Ditto pipeline just after CAGI6 project - [merged] - Githubissues

uab-cgds-worthey / DITTO

Variant Deleteriousness prediction tool using AI

GNU General Public License v3.0

1 stars 0 forks source link

Ditto pipeline just after CAGI6 project - [merged] #13

Closed ManavalanG closed 1 year ago

ManavalanG commented 3 years ago

In GitLab by @tkmamidi on Oct 18, 2021, 17:09

Merges CAGI6-version -> master

This is a pipeline to run Ditto predictions for sample/s. We successfully used this to analyze samples from CAGI6 project.

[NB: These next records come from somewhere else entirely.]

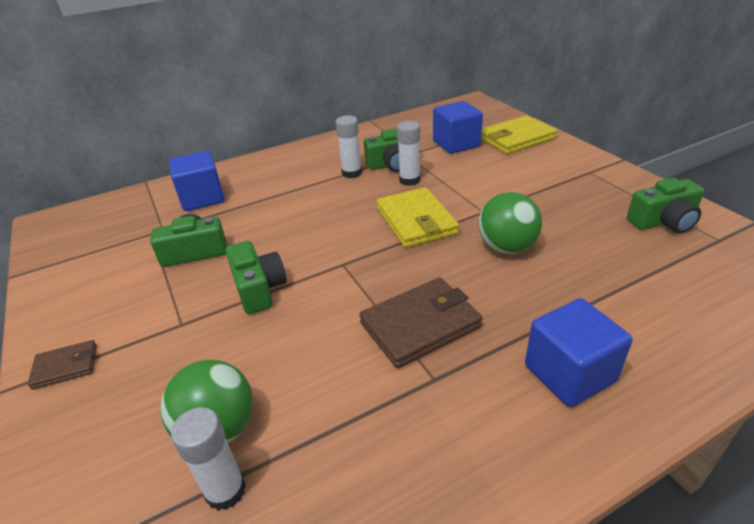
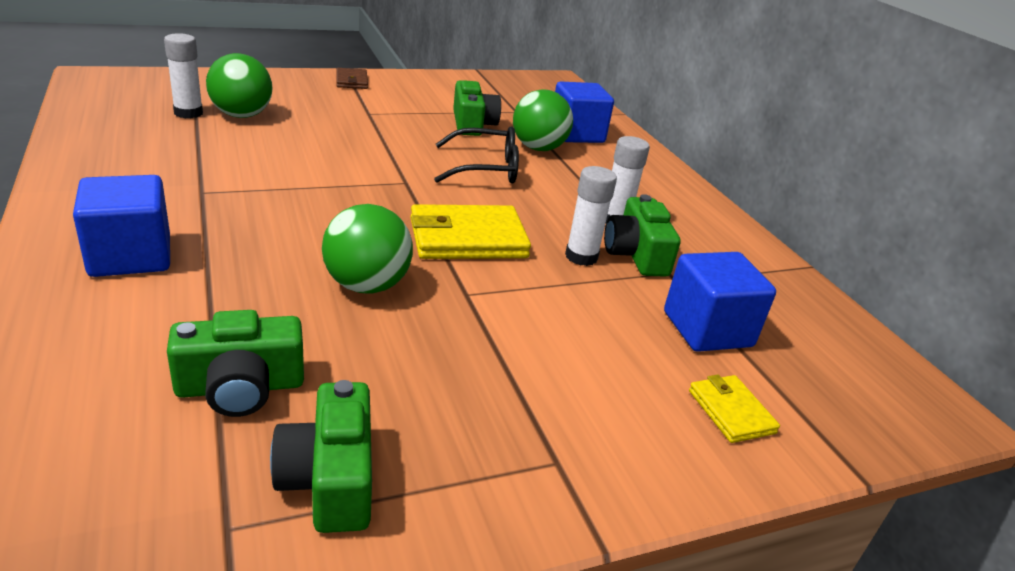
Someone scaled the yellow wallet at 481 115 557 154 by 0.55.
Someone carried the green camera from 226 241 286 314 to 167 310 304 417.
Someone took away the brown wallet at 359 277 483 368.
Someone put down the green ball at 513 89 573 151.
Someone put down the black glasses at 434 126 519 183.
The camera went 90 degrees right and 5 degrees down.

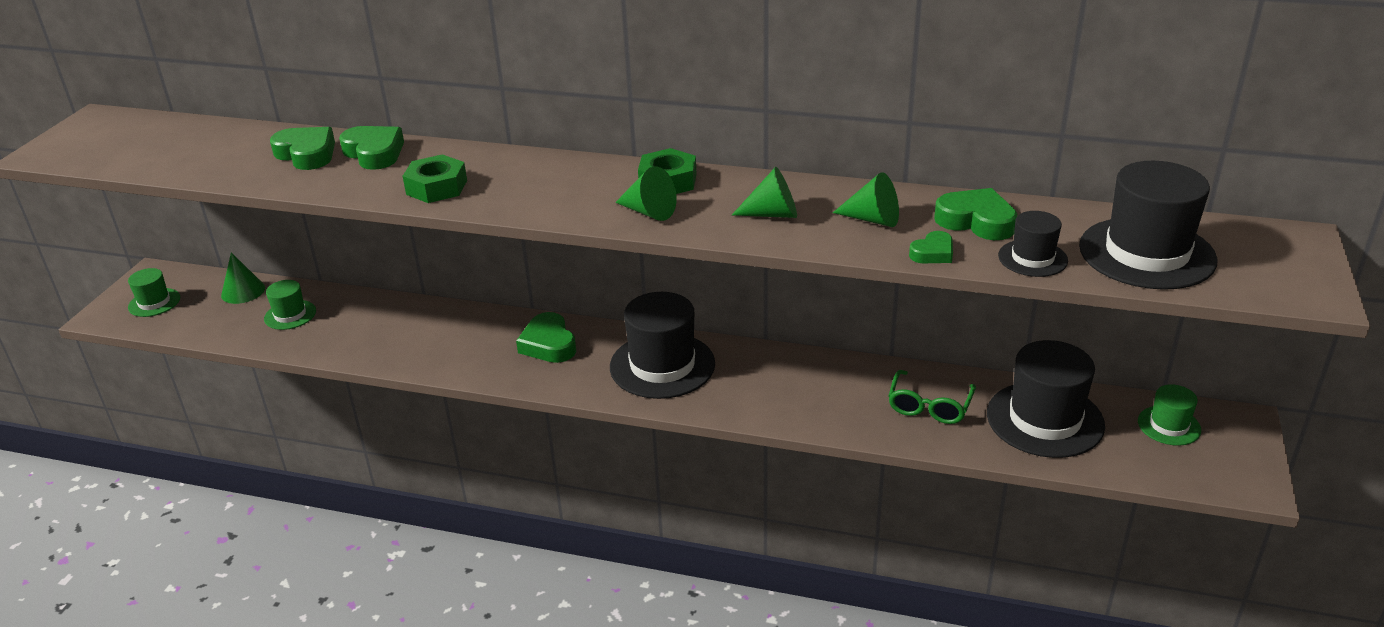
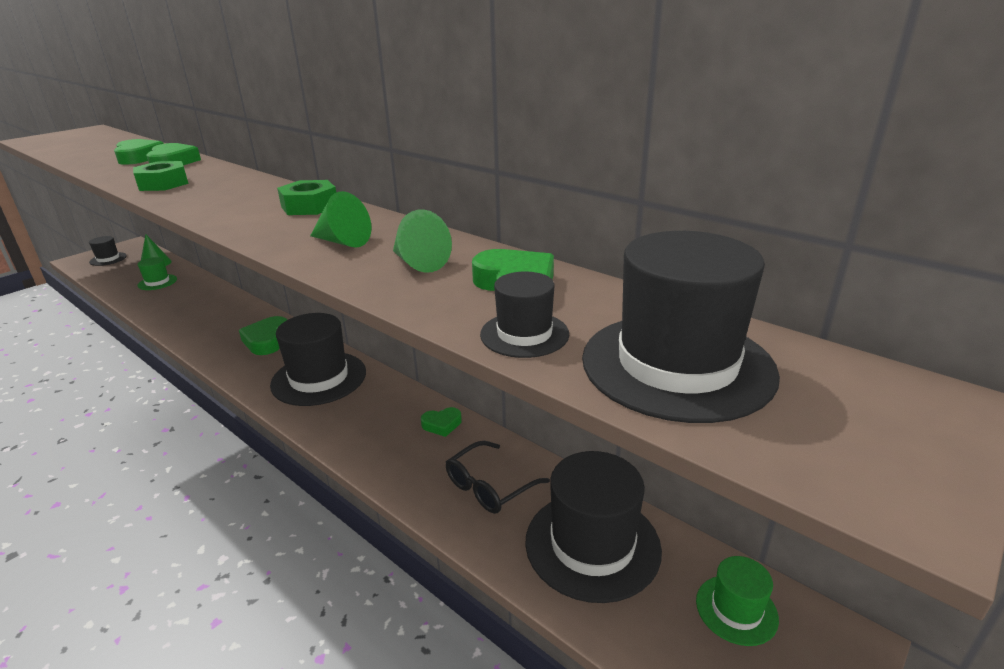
Someone took away the green cone at 615 166 677 221.
Someone carried the green heart from 909 231 953 263 to 421 407 462 437.
Someone repainted the green hat at 128 268 180 317, which became the black hat at 89 236 127 266.
Someone repainted the green glasses at 888 370 976 424, which became the black glasses at 446 441 550 514.
The camera went 25 degrees right and 5 degrees down.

Note: The commit used for CAGI6 challenge pipeline is be97cf5dbfcb099ac82ef28d5d8b0919f28aed99. It was used along with annotated VCFs and exomiser scores obtained from rgp_cagi6 workflow.

Things to check -

[x] Check the ReadMe
[x] Check if scripts for VEP annotation are present
[x] Check if scripts for VEP annotation parsing are present
[x] Check if scripts for Ditto filtering and parsing are present

ManavalanG commented 3 years ago

Expanding on this a bit would be helpful as this is one of the first things typically looked at to learn what the repo is about.

ManavalanG commented 3 years ago

This repo uses git submodules (for example, variant_annotation/configs/snakemake_slurm_profile). In order to retrieve them as well, we need to use flag --recurse-submodules here.

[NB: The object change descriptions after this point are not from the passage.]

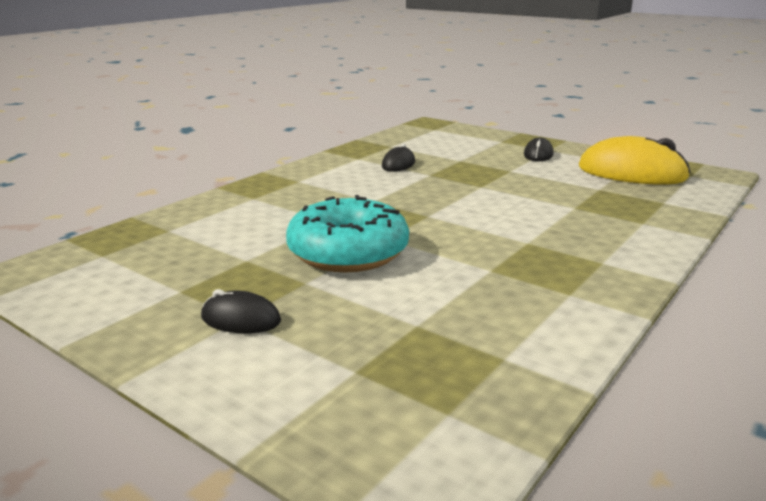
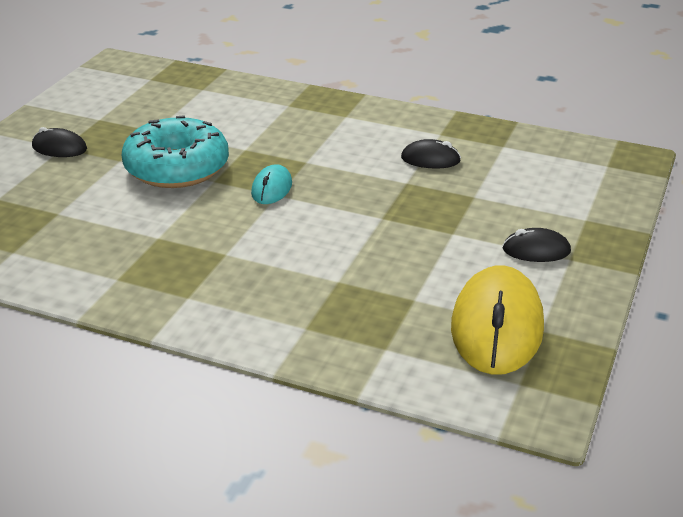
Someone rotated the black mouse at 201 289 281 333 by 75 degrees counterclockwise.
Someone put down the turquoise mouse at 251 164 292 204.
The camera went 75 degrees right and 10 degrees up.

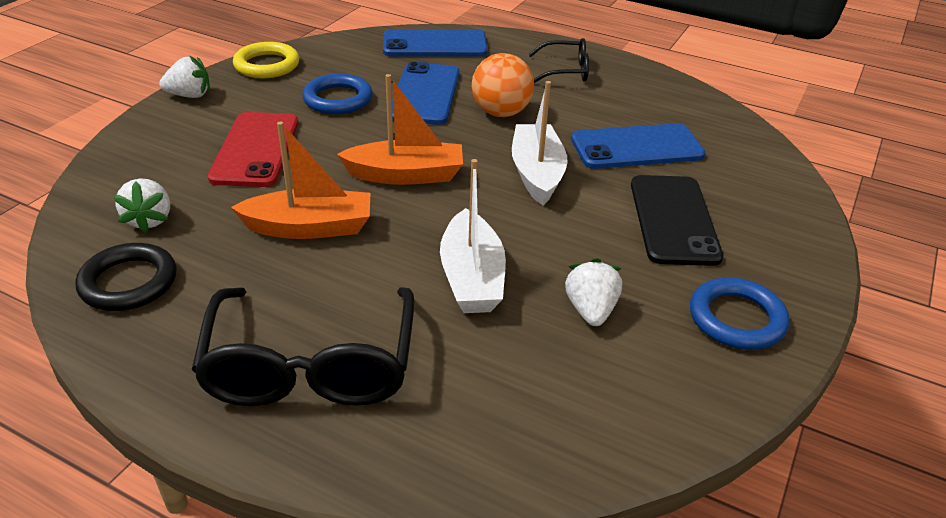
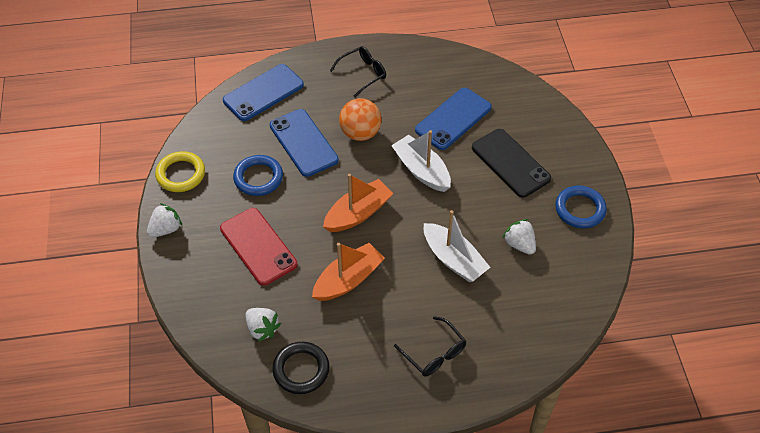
Someone scaled the black glasses at 192 287 414 406 by 0.55.
The camera went 35 degrees left and 15 degrees up.

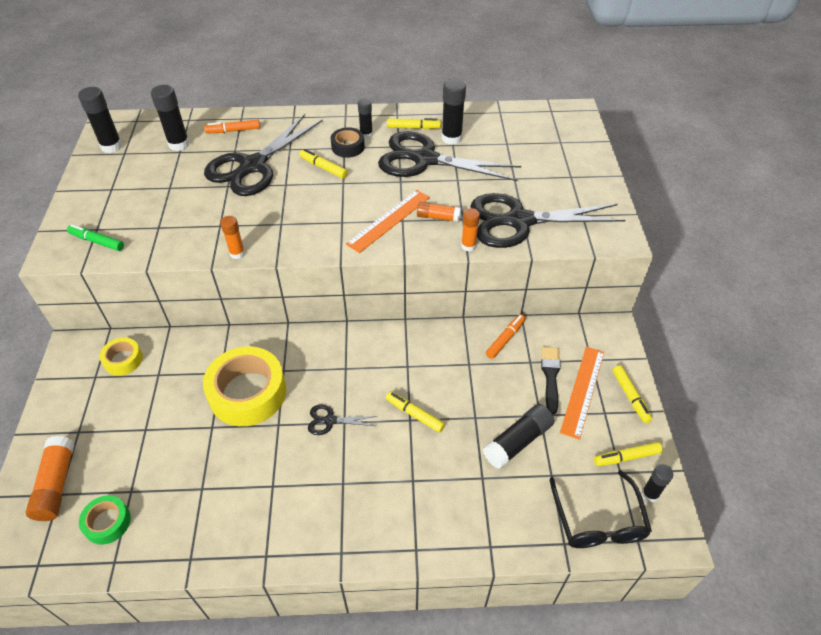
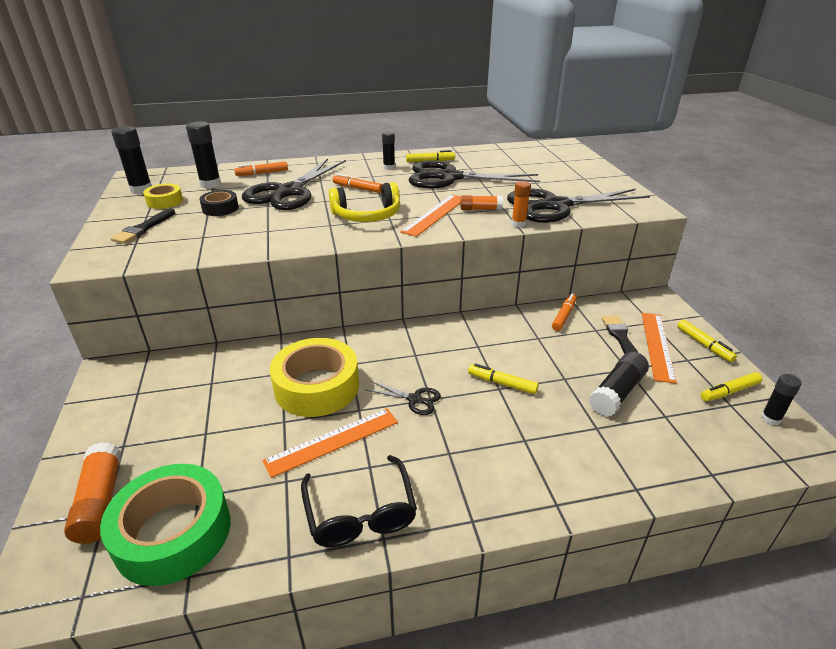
Someone took away the black glue stick at 441 79 466 145.
Someone carried the black tape from 331 127 365 158 to 200 190 239 216.
Someone repainted the yellow marker at 300 149 348 178, which became the orange marker at 333 174 382 193.
Someone took away the orange glue stick at 220 216 245 259.
Someone took away the green marker at 67 224 124 251.
Someone carried the yellow tape from 100 337 143 376 to 143 184 183 209.
Someone rotated the black scissors at 308 405 377 435 by 150 degrees counterclockwise.
Someone carried the black glasses from 549 470 652 548 to 301 455 417 547.
Someone scaled the green tape at 79 495 131 545 by 1.97.
Someone put down the yellow headphones at 329 182 400 222.
Someone put down the black brush at 110 208 175 244.
Someone put down the orange ruler at 263 408 398 478.
The camera went 10 degrees left and 15 degrees down.

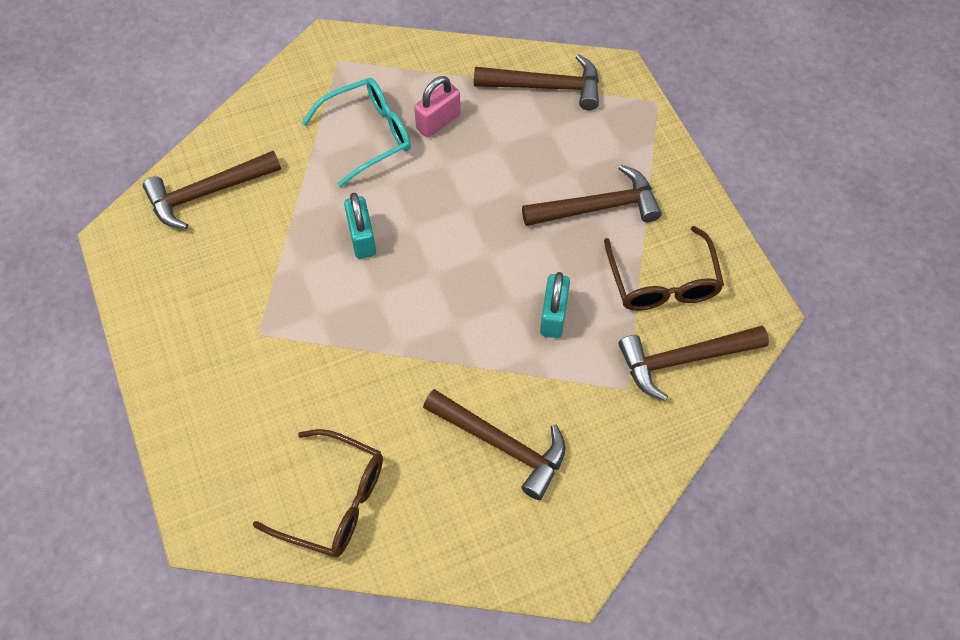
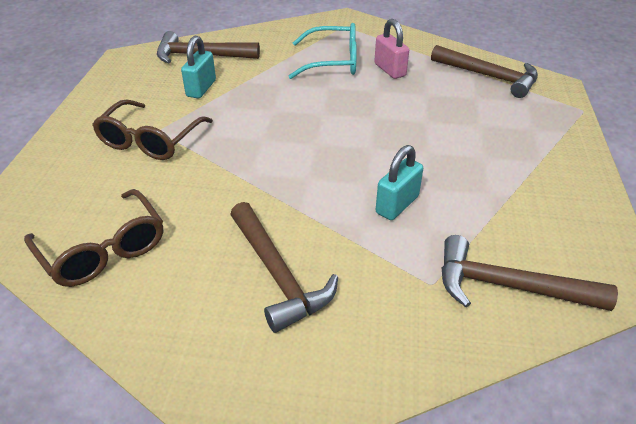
Someone rotated the pink padlock at 414 76 460 138 by 75 degrees clockwise.
Someone took away the brown hammer at 522 165 662 226.
Someone carried the turquoise padlock from 344 193 376 259 to 181 36 216 98.
Someone carried the brown glasses from 604 226 724 311 to 92 99 213 160.
The camera went 30 degrees right and 20 degrees down.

ManavalanG commented 3 years ago

How about moving this file to src dir?

ManavalanG commented 3 years ago

Minor: pip libraries are second class citizens in the conda world and they need to be avoided if and when possible. Since black and lz4 are available from conda-forge, I would recommend switching to them.

ManavalanG commented 3 years ago

Minor: Missing version of gpy

ManavalanG commented 3 years ago

Minor: A quick note on why this get removed would be helpful.

ManavalanG commented 3 years ago

Minor: As testing conda env already contains bcftools, we could just use that and skip use of module loading.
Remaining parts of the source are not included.